Virginia Wheeler, the paper's defence editor, is accused of paying a police officer at least 6,450 pounds, for information about suspects and victims of accidents and crimes including in the case of the death of a 15-year-old girl.
The tip-offs included information about high profile individuals and people associated with them, the Crown Prosecution Service (CPS) said in a statement.
Wheeler and former Metropolitan Police Service constable Paul Flattley will be charged with conspiracy to commit misconduct in a public office, the CPS said.
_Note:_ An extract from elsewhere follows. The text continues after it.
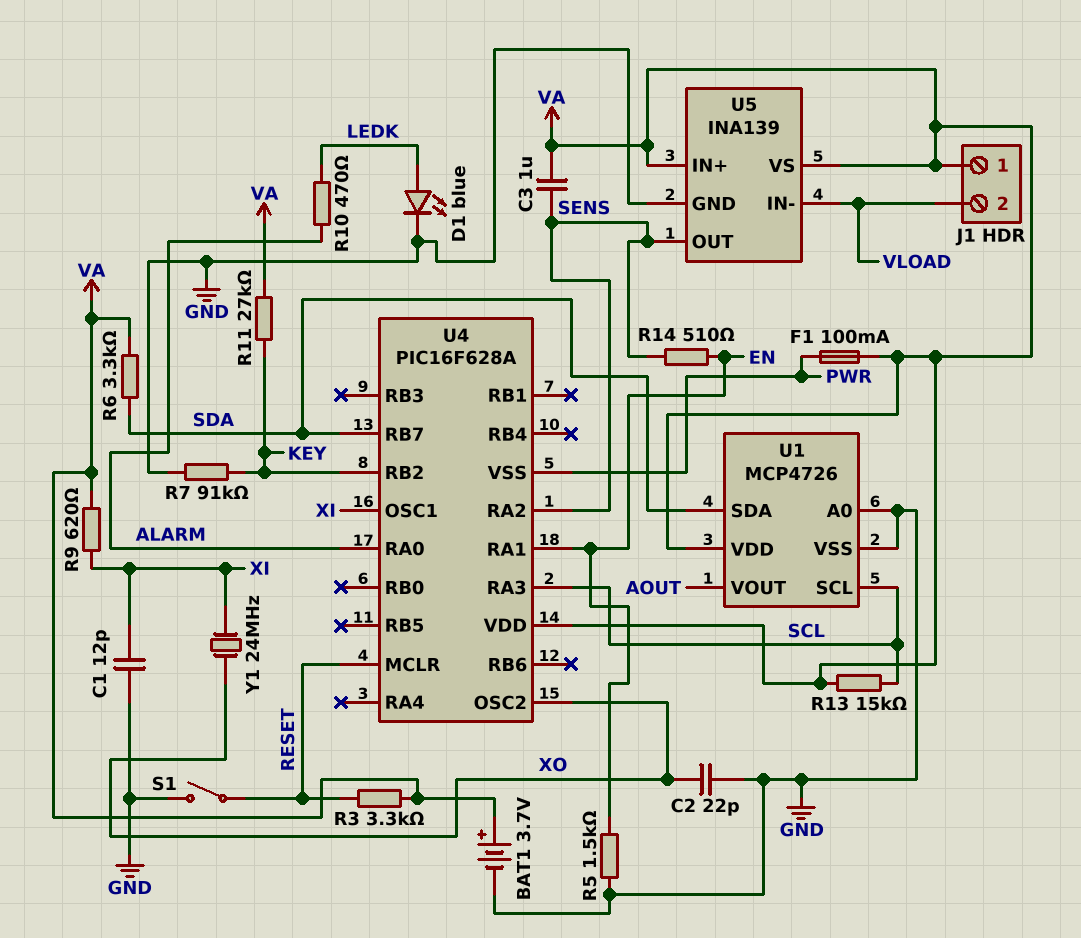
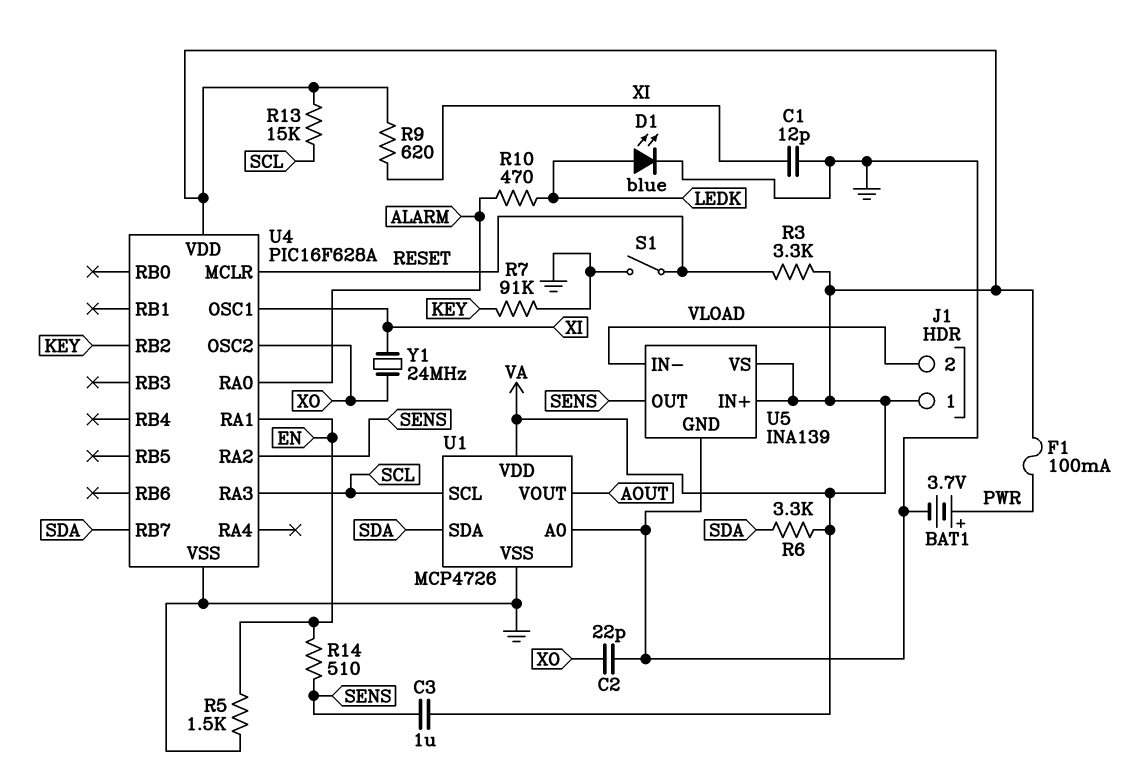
BAT1: 3.7V (plus VA, minus GND) -> 3.7V (plus PWR, minus GND)
R11: 27k (KEY, VA) -> none
U4 pin VSS: PWR -> GND

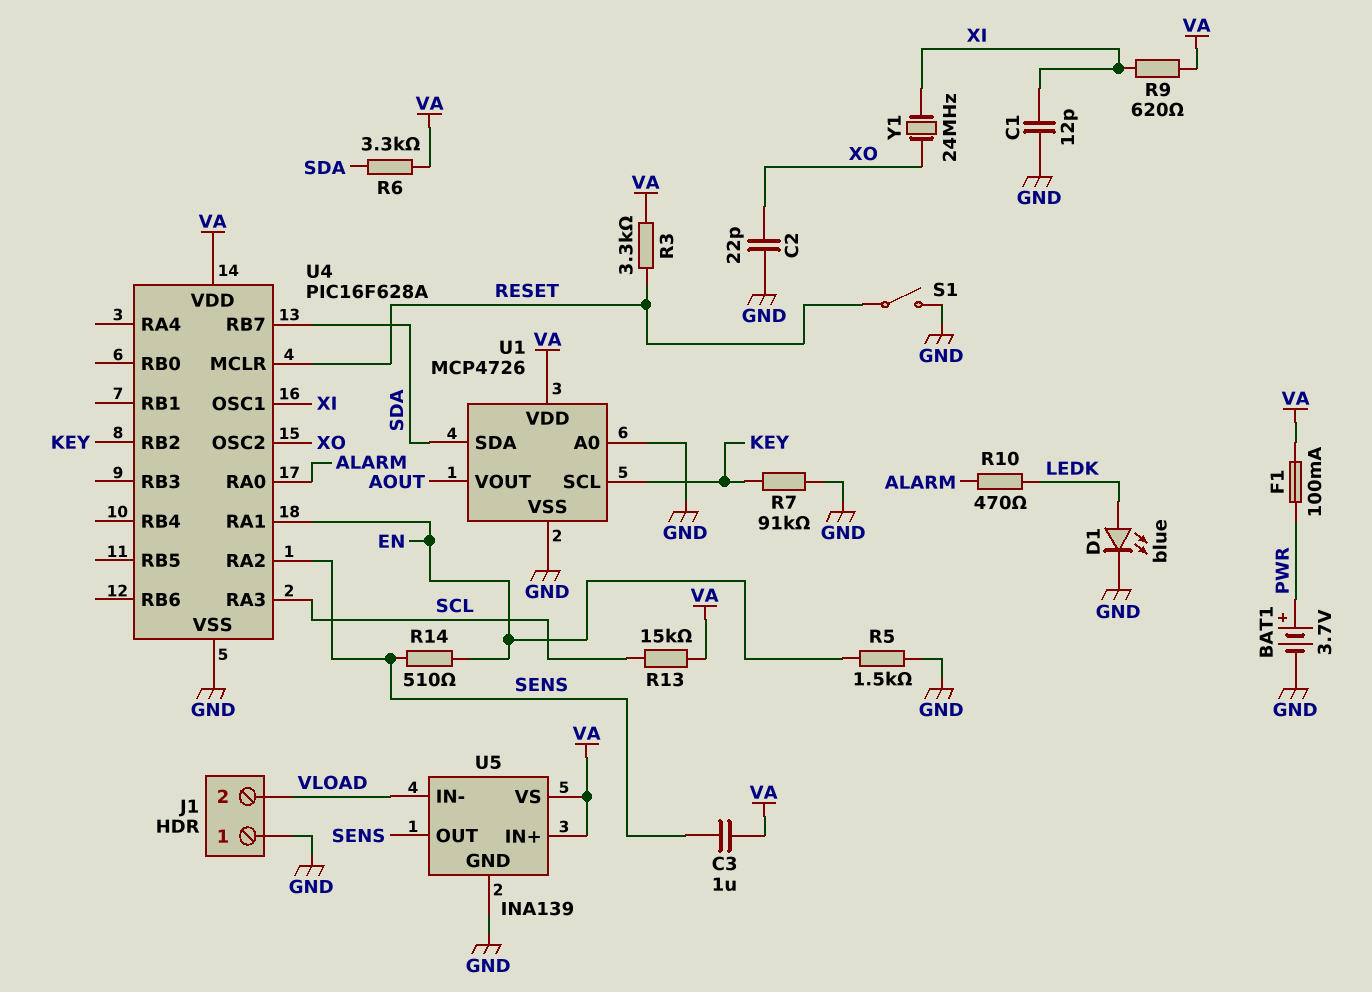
J1 pin 1: VA -> GND
U1 pin SCL: SCL -> KEY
They will appear at Westminster Magistrates' Court at a date to be fixed.
Illegal payments to public officials for information has been discovered as part of the wider phone-hacking scandal which forced Murdoch to close what was once Britain's best-selling paper, the News of the World, in 2011.
Among others already facing charges in the scandal are Prime Minister David Cameron's ex-media chief Andy Coulson and Rebekah Brooks, who was once courted by a succession of British prime ministers in her role as Murdoch's lieutenant.
(This story has refiled as CPS has corrected age of girl in second paragraph to 15)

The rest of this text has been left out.